5. All of these shares were sold to cover taxes and fees due upon the release and settlement of the RSUs.
6. Represents the weighted average sales price per share. The shares sold at prices ranging from $3.50 to $3.875 per share. Full information regarding the number of shares sold at each price shall be provided upon request to the staff of the U.S. Securities and Exchange Commission, the Issuer, or a security holder of the Issuer.
7. Each RSU represents a contingent right to receive 1 share of the Issuer's Class B common stock upon settlement for no consideration.
8. The RSUs vest over 4 years as follows: 25% of the RSUs vested on February 16, 2017 and the remainder will vest on each quarterly anniversary thereafter in equal installments.

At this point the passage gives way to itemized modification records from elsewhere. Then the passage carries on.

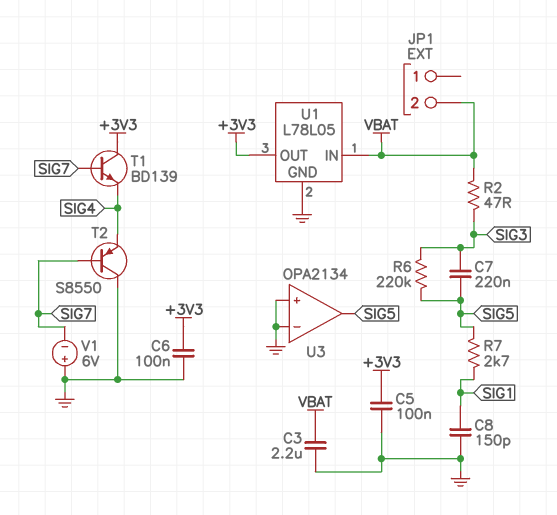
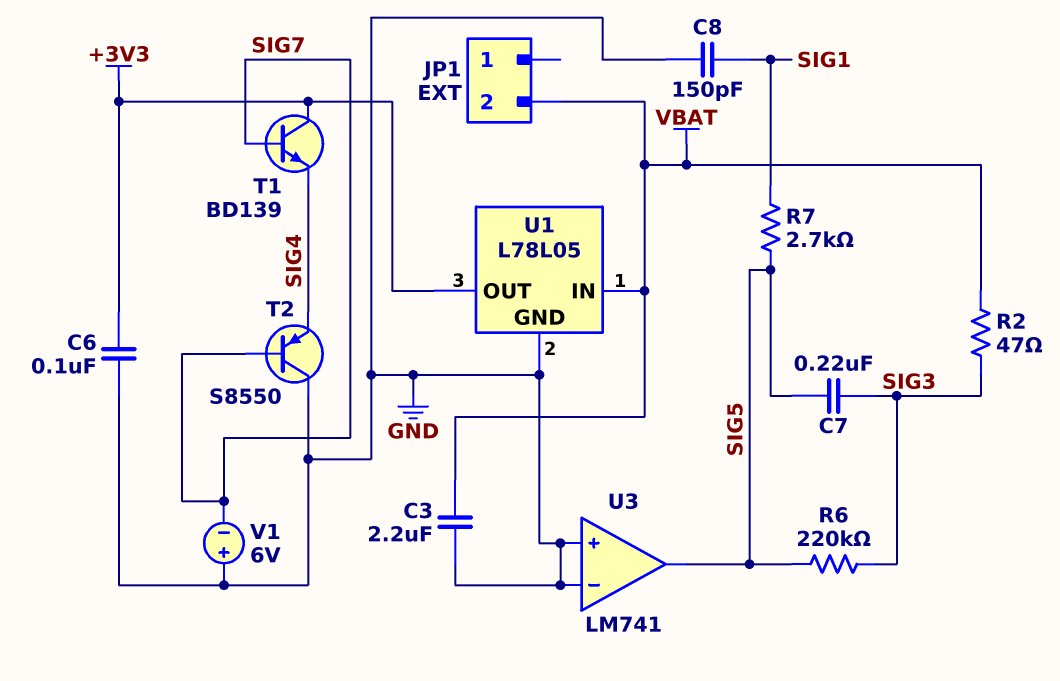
C5: 100nF (+3V3, GND) -> none
U3: OPA2134 -> LM741

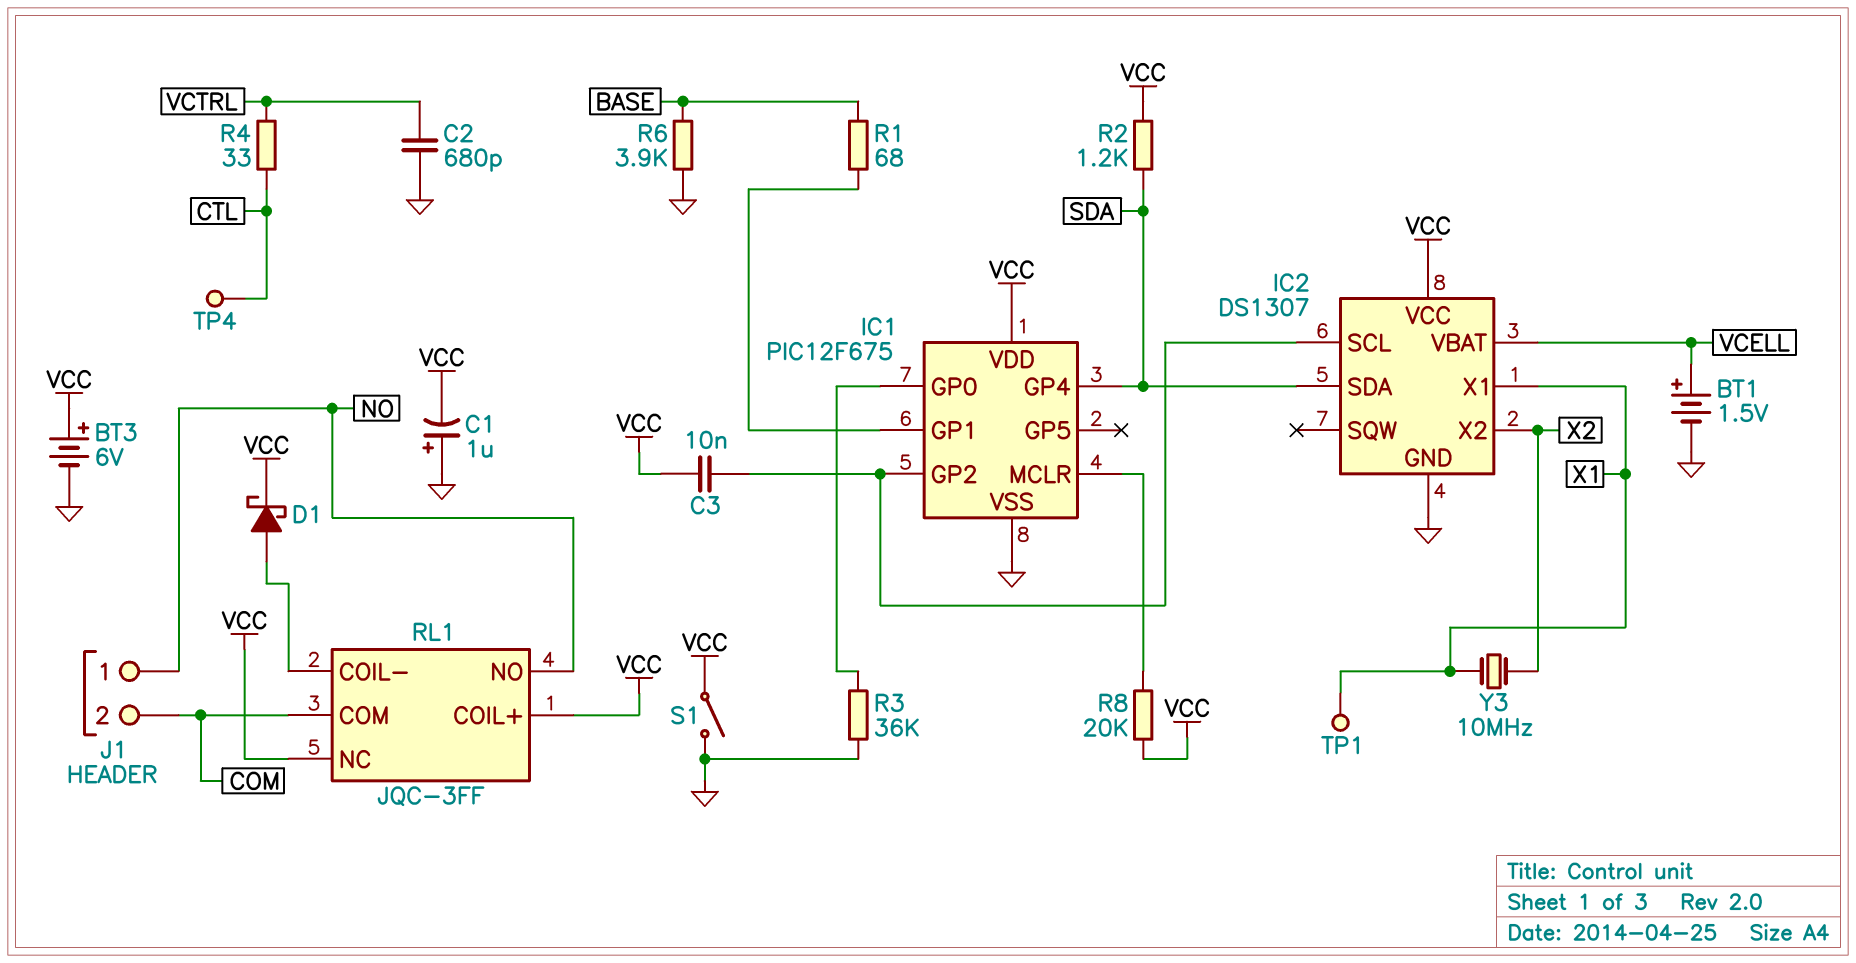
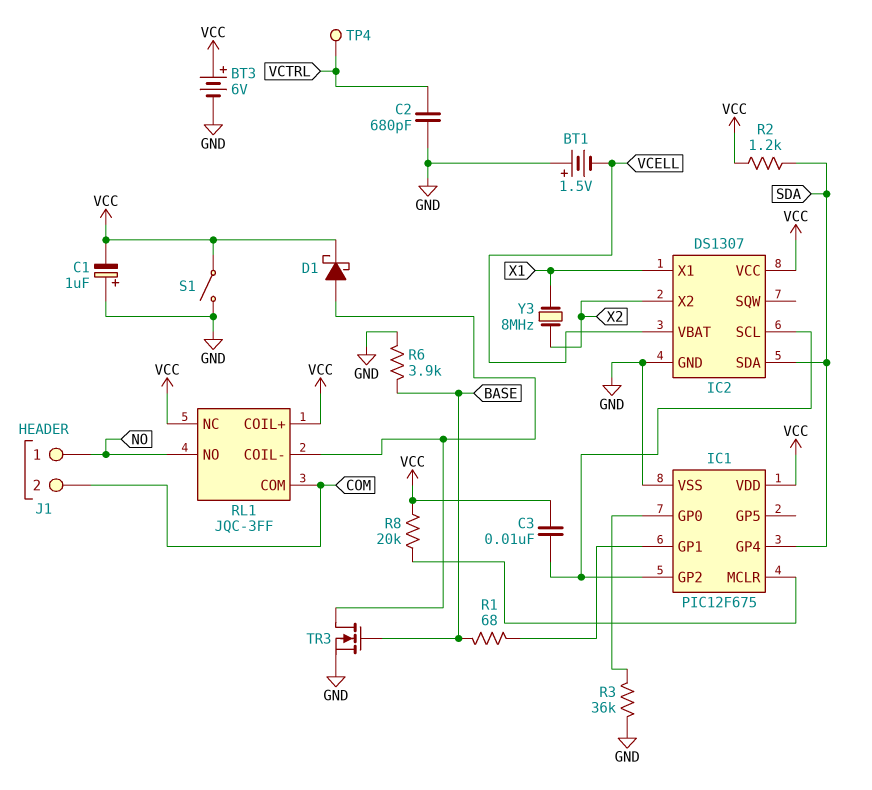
BT1: 1.5V (plus VCELL, minus GND) -> 1.5V (plus GND, minus VCELL)
R4: 33 (CTL, VCTRL) -> none
TP1: test point (X1) -> none
TP4: test point (CTL) -> test point (VCTRL)
TR3: none -> NMOS (G BASE, D RL1/COIL-, S GND)
Y3: 10MHz (X1, X2) -> 8MHz (X1, X2)

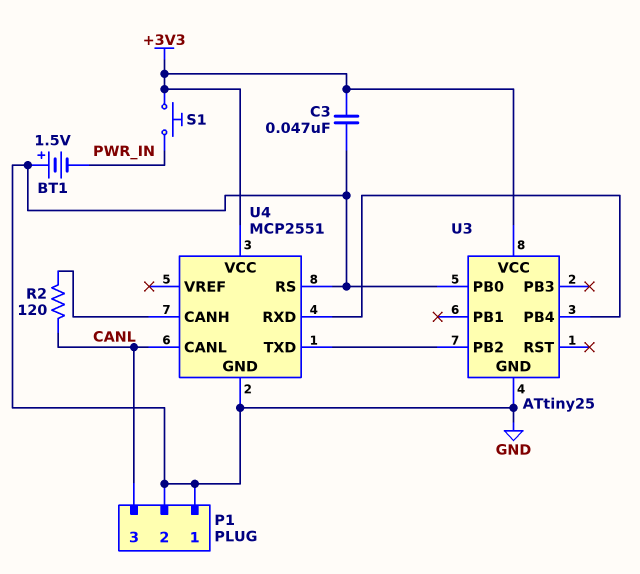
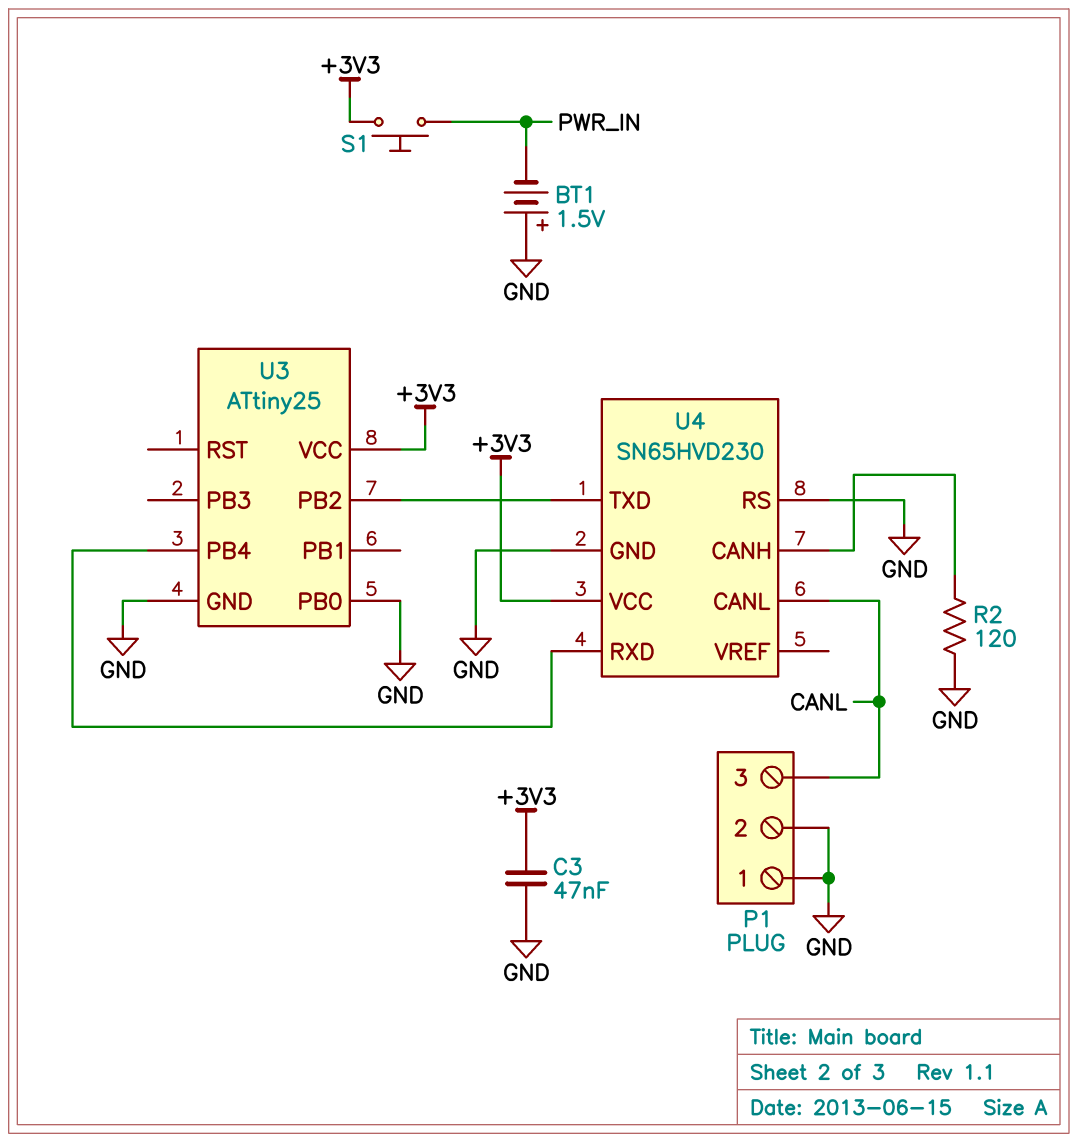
R2: 120 (CANL, U4/CANH) -> 120 (GND, U4/CANH)
U4: MCP2551 -> SN65HVD230

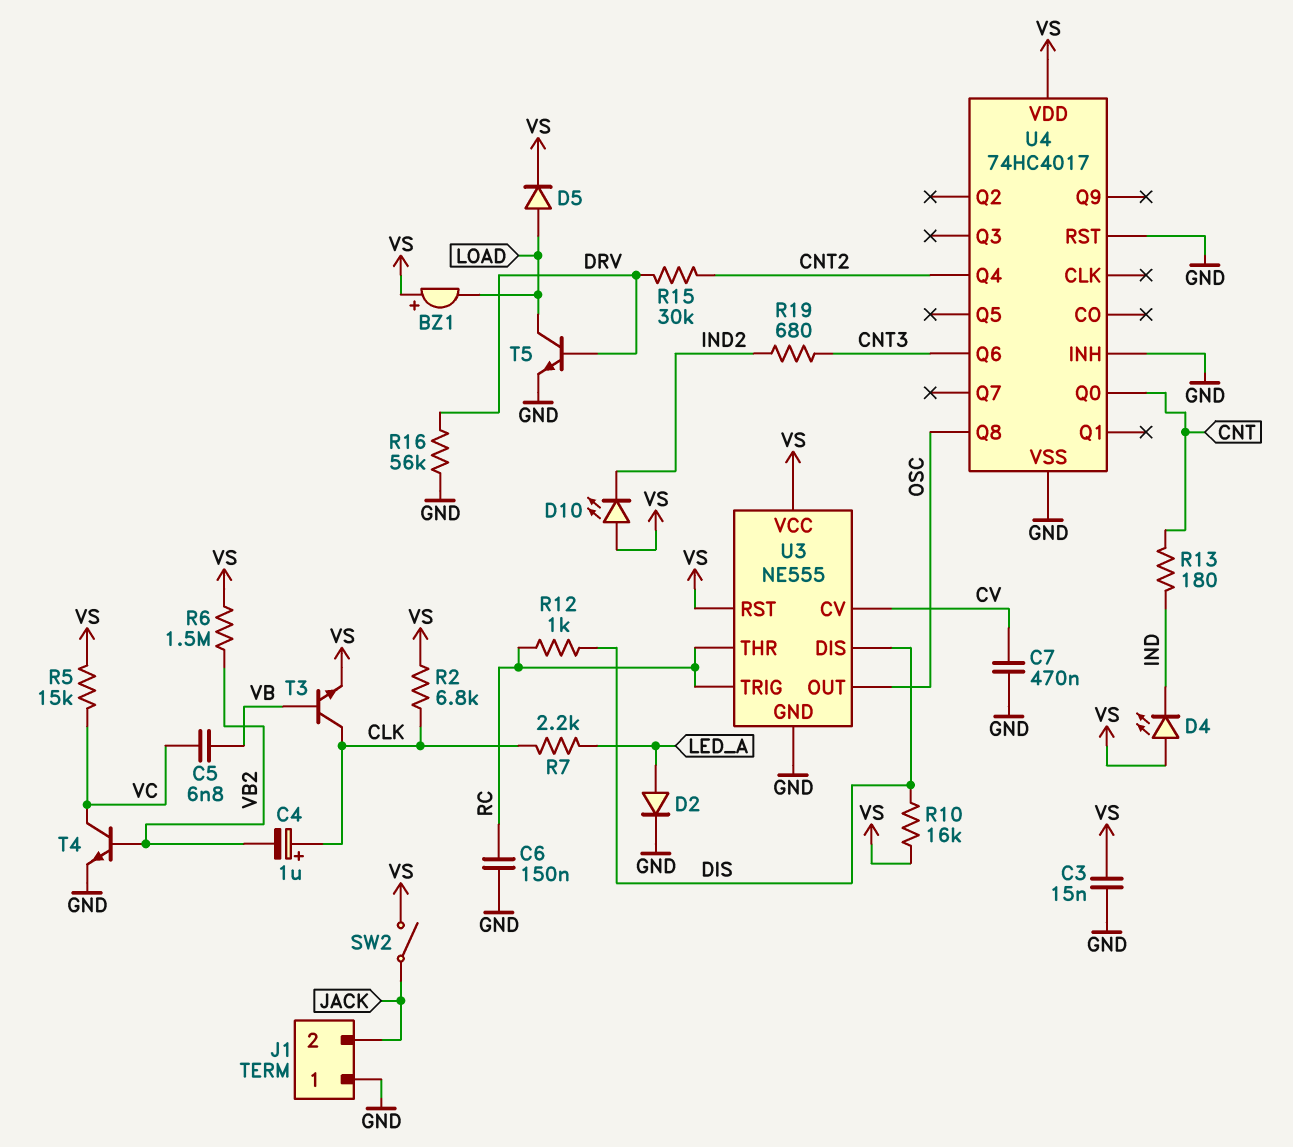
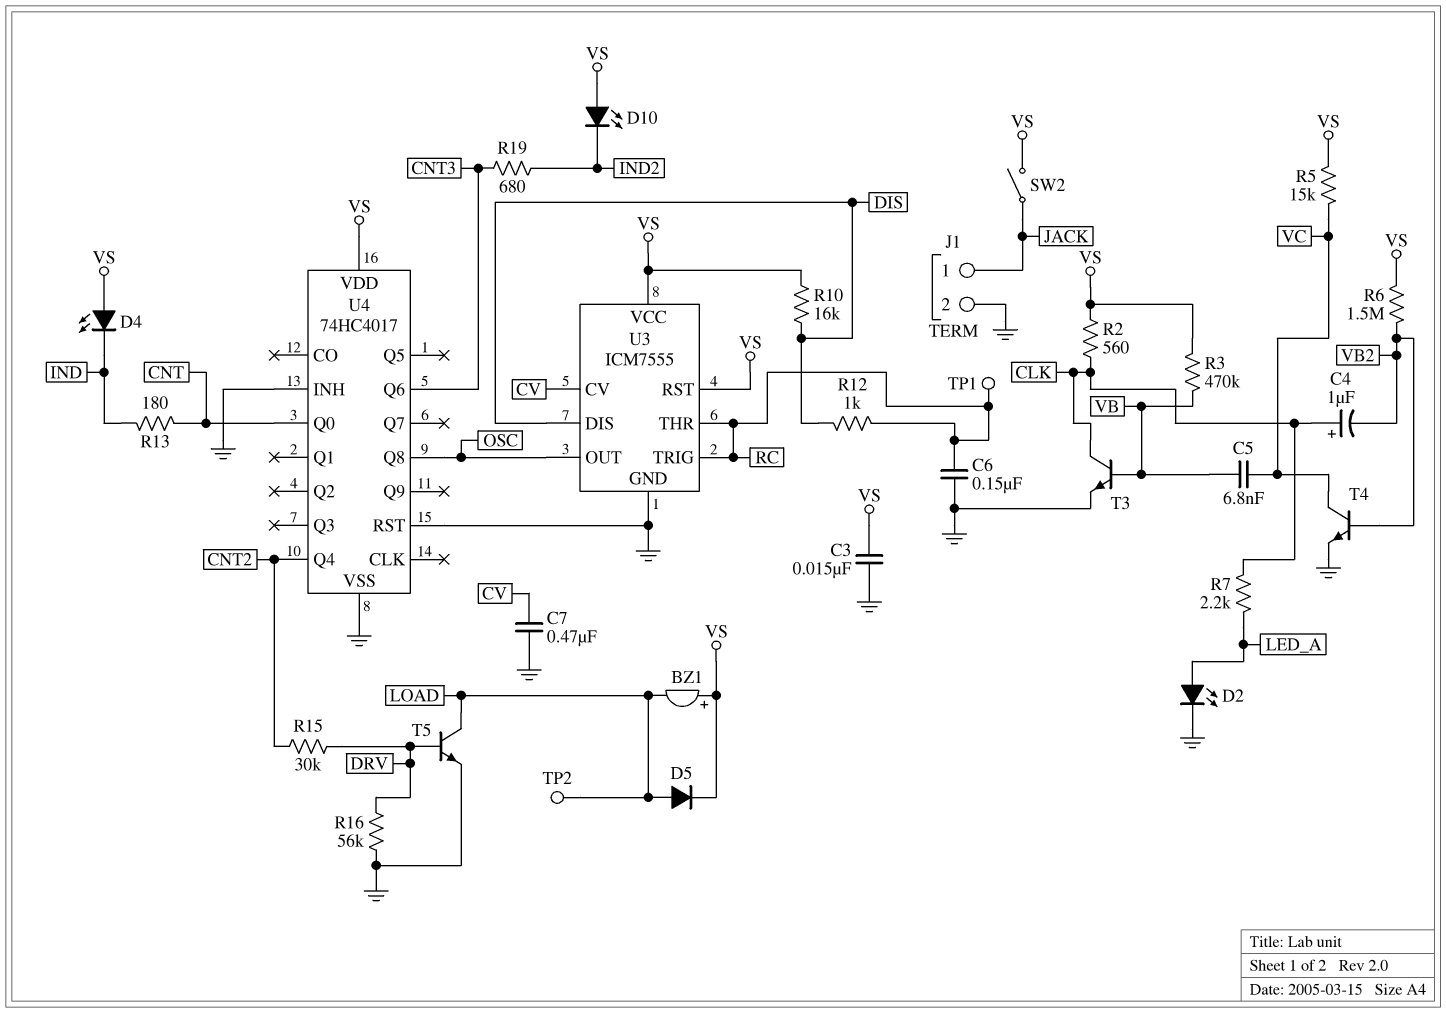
D2: diode (A LED_A, K GND) -> LED (A LED_A, K GND)
J1 pin 1: GND -> JACK
J1 pin 2: JACK -> GND
R2: 6.8k (CLK, VS) -> 560 (CLK, VS)
R3: none -> 470k (VB, VS)
T3: NPN (B VB, C CLK, E VS) -> NPN (B VB, C CLK, E GND)
TP1: none -> test point (RC)
TP2: none -> test point (LOAD)
U3: NE555 -> ICM7555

Shares of the Issuer's Class B common stock will be delivered to the Reporting Person following vesting, at which time shares will be sold by the Reporting Person to cover any tax withholding obligations.
/s/ Jennifer Chaloemtiarana, by power of attorney 08/18/2017
** Signature of Reporting Person Date
Reminder: Report on a separate line for each class of securities beneficially owned directly or indirectly.
* If the form is filed by more than one reporting person, see Instruction 4 (b)(v).
** Intentional misstatements or omissions of facts constitute Federal Criminal Violations See 18 U.S.C. 1001 and 15 U.S.C. 78ff(a).
Note: File three copies of this Form, one of which must be manually signed. If space is insufficient, see Instruction 6 for procedure.
Persons who respond to the collection of information contained in this form are not required to respond unless the form displays a currently valid OMB Number.